Garnet solid‐state electrolyte Li6.5La3Zr1.5Ta0.5O12 (LLZTO) holds significant promise. However, the practical utilization has been seriously impeded by the poor contact of Li|garnet and electron leakage. Herein, one new type garnet‐based solid‐state batteries is prososed with high‐performance through the disparity in interfacial energy, induced by the reaction between trace fluorinated carbon dots (FCDs) and Li. The work of adhesion of Li|garnet is increased by the acquired Li‐FCD composite, which facilitates an intimate Li|garnet interface with the promoted uniform Li+ deposition, revealed by density functional theory (DFT) calculations. It is futher validated that a concentrated C‐Li2O‐LiF component at the Li|garnet interface is spontaneously constructed, due to the the significant disparity in interfacial energy between C‐Li2O‐LiF|LLZTO and C‐Li2O‐LiF|Li.

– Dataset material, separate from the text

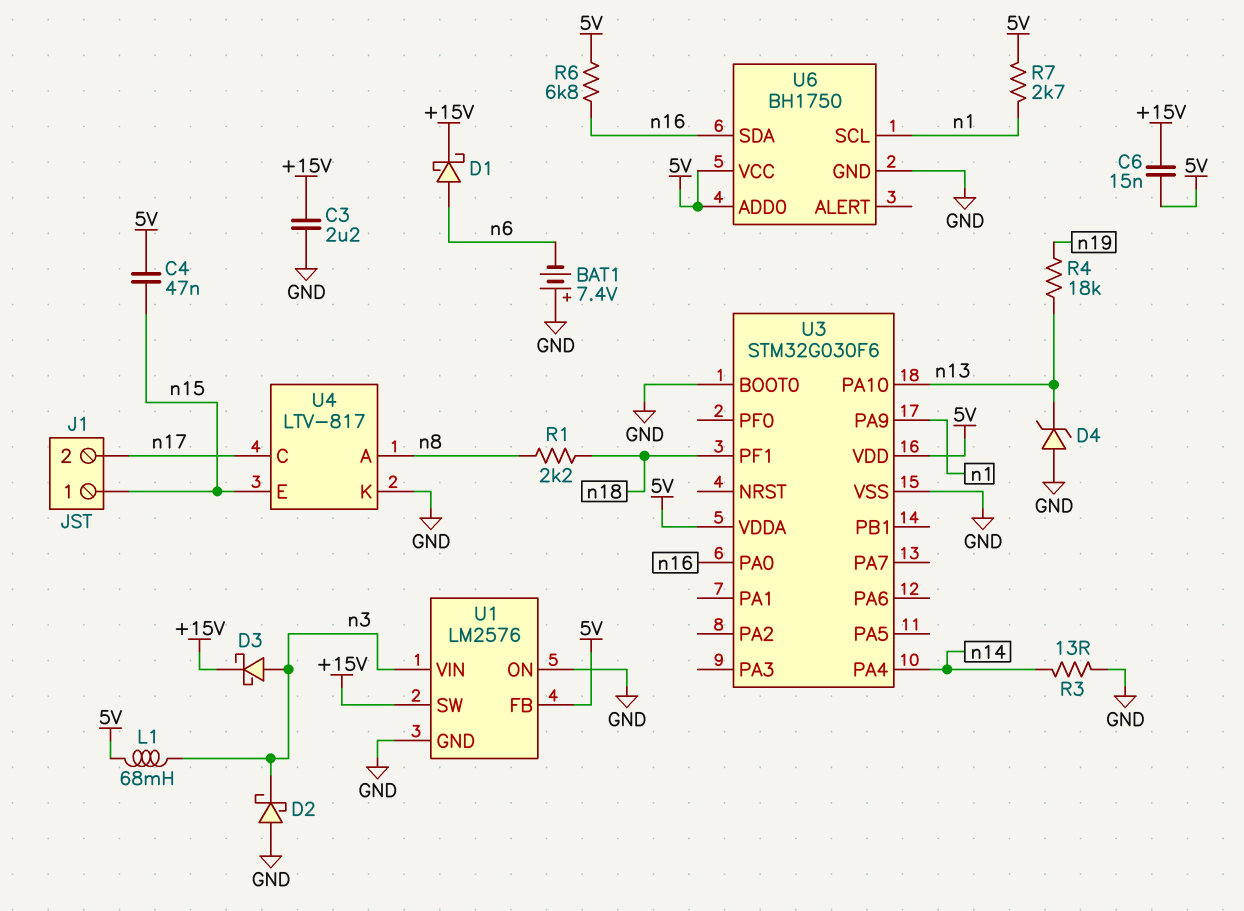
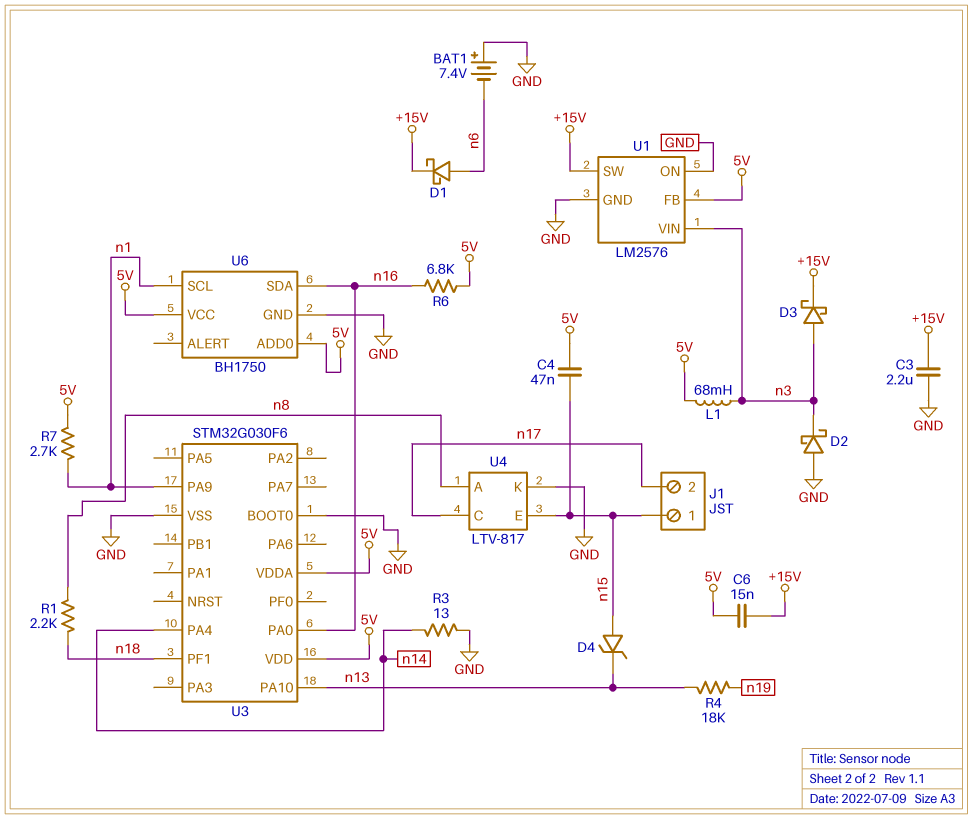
D4: zener (A GND, K n13) -> zener (A n15, K n13)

Furthermore, The electron transport and Li dendrites penetration are effectively hindered by the formed Li2O and LiF. The Li‐FCD|LLZTO|Li‐FCD symmetrical cells demonstrate stable cycling performance for over 3000 hours at 0.3 mA cm−2 and 800 hours at 0.5 mA cm−2. Furthermore, the LFP|garnet|Li‐FCD full cell exhibit remarkable cycling performance (91.6% capacity retention after 500 cycles at 1 C). Our research has revealed a novel approach to establish a dendrite‐free Li|garnet interface, laying the groundwork for future advancements in garnet‐based solid‐state batteries.